Snowplow RDB Loader R31 released

We’re happy to announce release R31 of RDB Loader and Shredder with new bad rows format and data quality improvement.

1 Like

Hello! We’ve noticed a bug in R31 that may be impacting some users. The result is a significant increase in shredded/bad data.

The bug is in the schema validator, where elements of property with type [array, null] are invalid if property is null. We believe the occurrence of this is quite rare, but please do check if this case exists if you’re on this release.

We will be pushing R32 shortly, which will include a fix for this issue. Apologies for any inconvenience.

Hi there. Is it normal to experience twice an increase in RDB shredder run length after upgrading from 0.14.0 to 0.15.0?

Hi @Aurimas_Griciunas,

We did notice 5-10% increased run length for some pipelines (mostly those with cross-batch deduplication enabled) due the fact that we re-worked caching of the DAG for the “orphan events” fix. But 100% increase definitely doesn’t look normal.
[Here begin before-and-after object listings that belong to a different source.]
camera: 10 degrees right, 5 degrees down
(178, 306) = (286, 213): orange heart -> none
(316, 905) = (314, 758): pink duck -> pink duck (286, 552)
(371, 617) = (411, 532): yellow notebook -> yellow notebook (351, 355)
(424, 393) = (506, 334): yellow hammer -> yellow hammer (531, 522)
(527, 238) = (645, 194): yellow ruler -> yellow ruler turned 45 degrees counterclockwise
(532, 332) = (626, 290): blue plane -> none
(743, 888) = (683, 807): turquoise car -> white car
Do you have cross-batch deduplication enabled? Does your pipeline use shredded types heavily? What instances/volume we’re talking about?

Hi, @anton,

Thank’s for such a swift response!

Cross-batch deduplication is not enabled.
Our pipeline has around 45 distinct shredded types consisting of ~ 80 schema versions (some obsolete, so around 60 active ones).
Latest test was performed on 24 GB of raw .lzo files using 20 i3.2xlarge instances. ~10 million rows in table.
Shredding of enriched events took 74 minutes versus 32 minutes benchmark which was performed on the same data but with no version bump (i.e. {“rdb_loader”: 0.16.0, “rdb_shredder”: 0.15.0} vs {“rdb_loader”: 0.15.0, “rdb_shredder”: 0.14.0})
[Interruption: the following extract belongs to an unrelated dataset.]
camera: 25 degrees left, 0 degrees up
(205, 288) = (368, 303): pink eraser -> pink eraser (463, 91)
Thanks for the details, @Aurimas_Griciunas!

20 i3.2xlarge

I’m wondering if number of instances has something to do with it. Most of our high-volume pipelines tend to use more “vertical scaling”, e.g. single r4.16xlarge or several 8xlarge. I’ll try analyze some of our pipelines with similar characteristics and will get back to you ASAP.

Meanwhile, I think most important question for you is whether you care about the orhpan events issue and shredded bad rows. If not then probably it makes sense to rollback to R30.
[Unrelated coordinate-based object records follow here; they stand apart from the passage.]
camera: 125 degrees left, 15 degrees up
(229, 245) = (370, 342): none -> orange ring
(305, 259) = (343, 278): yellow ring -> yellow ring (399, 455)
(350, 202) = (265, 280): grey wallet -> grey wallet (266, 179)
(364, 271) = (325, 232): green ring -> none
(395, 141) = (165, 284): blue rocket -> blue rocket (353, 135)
Quick update. Changing emr cluster to 5 x i3.8xlarge CORE instances actually doubled the run time of shredd job for both old and new rdb_shredder versions on the same data.

@Aurimas_Griciunas, different EC2 types and their number requires different Spark tuning to effectively utilize those instances in EMR cluster. There are plenty of posts on the subject in this forum.